Relation to hydrographs

The discharge through the central stream draining a catchment reflects the drainage density, which makes it a useful diagnostic for predicting the flooding behavior of a catchment following a storm event due to being intimately tied to the hydrograph. The material that overland flow travels over is one factor that influences the speed that water can flow out of a catchment. Water flows significantly slower over hillslopes compared to channels. According to Horton's interpretation of half of the inverse of drainage density as the average length of overland flow implies that overland flow in high-drainage environments will reach a fast-flowing channel faster over a shorter range. On the hydrograph, the peak is higher and occurs over a shorter range. This more compact and higher peak is often referred to as being "flashy".
The timing of the hydrograph in relation to the peak of the hyetograph is influenced by the drainage density. The water that enters a high-drainage watershed during a storm will reach a channel relatively fast and travel in the high-velocity channels to the outlet of the watershed in a relatively short time. Conversely, the water entering a low-drainage-density basin will, on average, have to travel a longer distance over the low-velocity hillslope to reach the channels. As a result, the water will require more time to reach the exit of the catchment. The lag time between the peak of the hyetograph and the hydrograph is then inversely related to drainage density; as drainage density increases, water is more efficiently drained from the basin and the lag time decreases.

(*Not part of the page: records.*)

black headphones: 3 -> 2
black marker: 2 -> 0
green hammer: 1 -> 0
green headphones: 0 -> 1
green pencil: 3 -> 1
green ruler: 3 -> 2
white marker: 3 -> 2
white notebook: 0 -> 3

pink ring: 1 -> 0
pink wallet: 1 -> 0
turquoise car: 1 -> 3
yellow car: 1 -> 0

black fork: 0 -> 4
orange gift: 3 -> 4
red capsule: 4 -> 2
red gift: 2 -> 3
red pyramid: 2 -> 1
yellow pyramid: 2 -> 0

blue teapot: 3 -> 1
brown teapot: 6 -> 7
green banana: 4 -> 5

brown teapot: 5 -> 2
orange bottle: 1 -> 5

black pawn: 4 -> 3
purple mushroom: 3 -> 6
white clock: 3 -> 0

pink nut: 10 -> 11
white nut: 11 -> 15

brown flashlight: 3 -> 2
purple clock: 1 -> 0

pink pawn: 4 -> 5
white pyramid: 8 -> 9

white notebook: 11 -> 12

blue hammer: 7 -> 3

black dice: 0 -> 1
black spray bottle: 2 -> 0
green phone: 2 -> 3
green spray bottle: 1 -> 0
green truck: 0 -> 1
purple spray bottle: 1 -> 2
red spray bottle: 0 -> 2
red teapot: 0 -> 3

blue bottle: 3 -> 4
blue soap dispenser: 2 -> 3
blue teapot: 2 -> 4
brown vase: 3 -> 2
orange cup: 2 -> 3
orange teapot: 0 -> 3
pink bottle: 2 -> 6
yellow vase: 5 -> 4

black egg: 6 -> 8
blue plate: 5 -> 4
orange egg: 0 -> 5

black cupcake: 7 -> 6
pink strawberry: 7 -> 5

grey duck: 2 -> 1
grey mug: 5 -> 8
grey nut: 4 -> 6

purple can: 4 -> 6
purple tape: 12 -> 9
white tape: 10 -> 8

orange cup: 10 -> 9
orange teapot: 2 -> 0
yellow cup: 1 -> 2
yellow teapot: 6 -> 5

Another impact on the hydrograph that drainage density has is a steeper falling limb following the storm event due to its impact on both overland flow and baseflow. The falling limb occurs after the peak of the hydrograph curve and is when overland flow is decreasing back to ambient levels. In higher-drainage systems, the overland flow reaches the channels quicker, resulting in a narrower spread in the falling limb. Baseflow is the other contributor to the hydrograph. The peak of baseflow to the channels will occur after the quick-flow peak because groundwater flow is much slower than quick-flow. Because the baseflow peak occurs after the quick-flow peak, the baseflow peak influences the shape of the falling limb. According to the proportionality put forth by Gregory and Walling, as drainage density increases, the contribution of baseflow to the falling limb of the hydrograph diminishes. During a storm event in a high-drainage-density basin, there is little water that infiltrates into the ground as infiltration because water spends less time flowing over the surface in the catchment before exiting through the central channel. Because there is little water that enters the water as infiltration, baseflow will contribute only a small part to falling limb. The falling limb is thus quite steep. Conversely, a low-drainage system will have a shallower falling limb. According to Gregory and Walling's relation, the decrease in drainage density results in an increase in baseflow to the channels and a more gradual decrease in the hydrograph.